Instrumentation Record Language (IRL)

Kieker offers a user-friendly domain specific language called the Instrumentation Record Language (IRL). It is used to define records in a language-independent way. The IRL compiler (as command line or as Eclipse plugin) is then able to generate these records in arbitrary programming languages. Currently, the compiler can produce records in Java, C, and Perl. The compiler is extensible for other languages. Therefore, we provide an API based on OSGI.

abstract entity AbstractExampleEntity {    int id    string label}template TemplateExample {    boolean templateActive}entity ExampleEntity extends AbstractEntity : TemplateExample {   byte byteValue   short shortValue   int intValue   long longvalue   double doubleValue   float floatValue   char characterValue   string stringValue   boolean boolValue}

Eclipse IDE Plug-In

Kieker provides an Eclipse-Plugin for monitoring and analyzing Java projects from within the Eclipse IDE.
The monitoring part allows to instrument and run Java-projects within Eclipse.
The analysis part allows to process a Kieker log folder by a user-defined Kieker analysis.

Kieker Trace Analysis Tool with GUI

Kieker’s Trace Analysis Tool allows to reconstruct and visualize architectural representations of the monitored systems from trace information collected at runtime.
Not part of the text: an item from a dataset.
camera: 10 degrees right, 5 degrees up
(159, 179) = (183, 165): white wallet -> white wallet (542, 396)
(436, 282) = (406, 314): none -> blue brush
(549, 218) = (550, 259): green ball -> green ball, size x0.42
Currently supported architectural representations include

  • Software architectural diagrams
    • Sequence diagrams
    • Call trees (single traces, aggregation of trace sets)
    • Dependency graphs (container-, component-, and operation-level)
  • HTML output of the reconstructed system model
  • Textual trace and trace equivalence representations
    • Execution traces
    • Message traces

Diagrams can be exported into pixel and vector graphic formats (PDF, SVG, PNG, etc.).

The TraceAnalysisTool can be used via a command line interface and a dialog-based GUI.

Kieker Trace Diagnosis

The Kieker Trace Diagnosis is a JavaFX-based GUI which allows the user to analyze and interact with recorded traces.
It reads in the desired monitoring log, analyzes it, and finally visualizes it as filterable and sortable tables and tree views.
The provided views show operation calls, such as method invocations and SQL queries, (including type name, operation name, execution time etc.) and traces both aggregated and in detail.